La Méditerranée immobile de Bernard Plossu à Toulon

Dans le cadre du festival Photomed, l'Hôtel des Arts de Toulon dévoile 135 clichés inédits du grand photographe français qui a passé sa vie à voyager. L'artiste livre une vision particulière de la Méditerranée, faite de lieux déserts imbibés d'une lumière blanche et aveuglante. Des lieux presque irréels où le temps semble s'être arrêté.

Ile de Symi, Grèce 1989 
Ile de Symi, Grèce 1989  (Bernard Plossu )
Reportage : F. Farrugia / E. Malet

La Méditerranée de Bernard Plossu ne fait pas rêver. Quoi que... À bien y réfléchir, ces chantiers, magasins, routes, usines ou trottoirs déserts écrasés de soleil semblent tout droit sortis d'une toile de De Chirico.

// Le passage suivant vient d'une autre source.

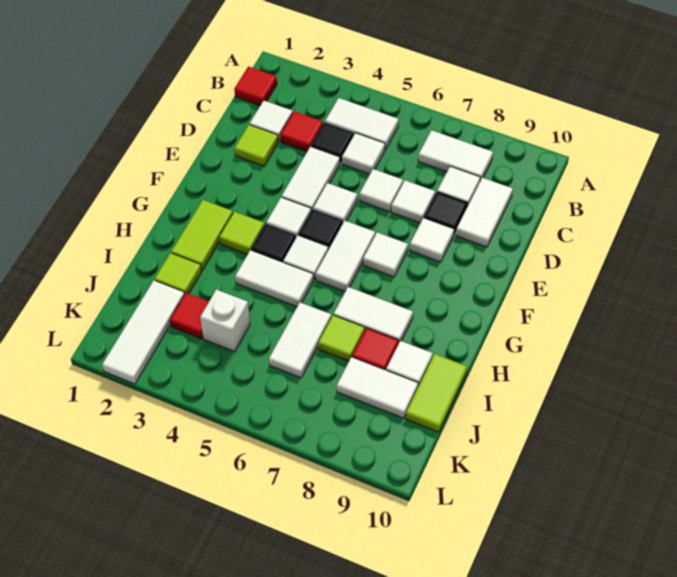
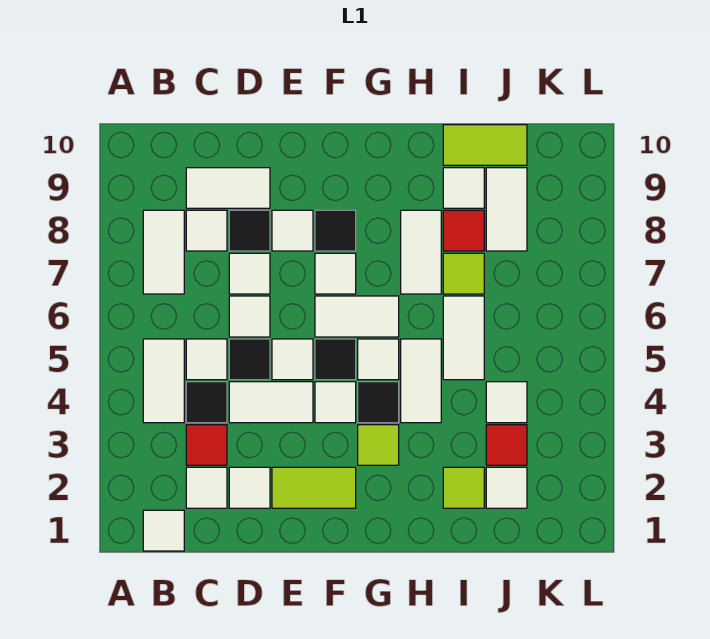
red tile B1 level 1 -> white tile B1 level 1
lime tile D2 level 1 -> white tile D2 level 1
none -> black tile D5 level 1
none -> black tile F8 level 1
lime tile G2:H2 level 1 -> lime tile E2:F2 level 1
white tile I6:J6 level 1 -> white tile I5:I6 level 1
white tile J2:L2 level 1 -> white tile J2 level 1
white brick J4 level 1 -> white tile J4 level 1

Ile de Favignana, Italie 2008 
Ile de Favignana, Italie 2008  (Bernard Plossu )

Aucun personnage ou presque... Aucune vie... Aucun mouvement. Le temps semble s'étirer indéfiniment sous cette lumière blanche aveuglante de la Grèce ou de l'Italie. C'est cette "heure immobile" que le photographe globe-trotter immortalise depuis des années, toujours en noir et blanc, comme pour mieux capter ce "non temps".

Ile de Lampedusa, Italie 2004 
Ile de Lampedusa, Italie 2004  (Bernard Plossu )

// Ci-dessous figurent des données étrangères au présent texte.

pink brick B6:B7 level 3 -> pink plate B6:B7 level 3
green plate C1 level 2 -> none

Les clichés présentés à Toulon ont été pris durant ces 40 dernières années. Pourtant, qu'ils datent de 1976 ou de 2016, ils semblent intemporels. C'est ce que l'artiste appelle la "métaphysique méditerranéenne". "Il y a une puissance de la lumière qui donne du poids au temps", explique-t-il. 

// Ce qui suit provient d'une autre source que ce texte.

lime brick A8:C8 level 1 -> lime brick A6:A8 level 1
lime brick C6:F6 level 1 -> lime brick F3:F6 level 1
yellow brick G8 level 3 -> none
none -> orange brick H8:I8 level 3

Cabo de Gata, Espagne 2000 
Cabo de Gata, Espagne 2000  (Bernard Plossu )

Le photographe la connaît bien, cette Méditerranée. Du sud de la France à l'Espagne, où il a vécu plusieurs années, en passant par la Grèce et l'Italie, il n'a cessé de la parcourir, armé de son Nikkormat 50 mm.

"Cette série est un voyage", confie l'artiste, "pas seulement géographique, mais aussi dans le temps que la lumière forge depuis des siècles et des siècles". Un voyage mystérieux, poétique et surréaliste. Une telle invitation ne se refuse pas.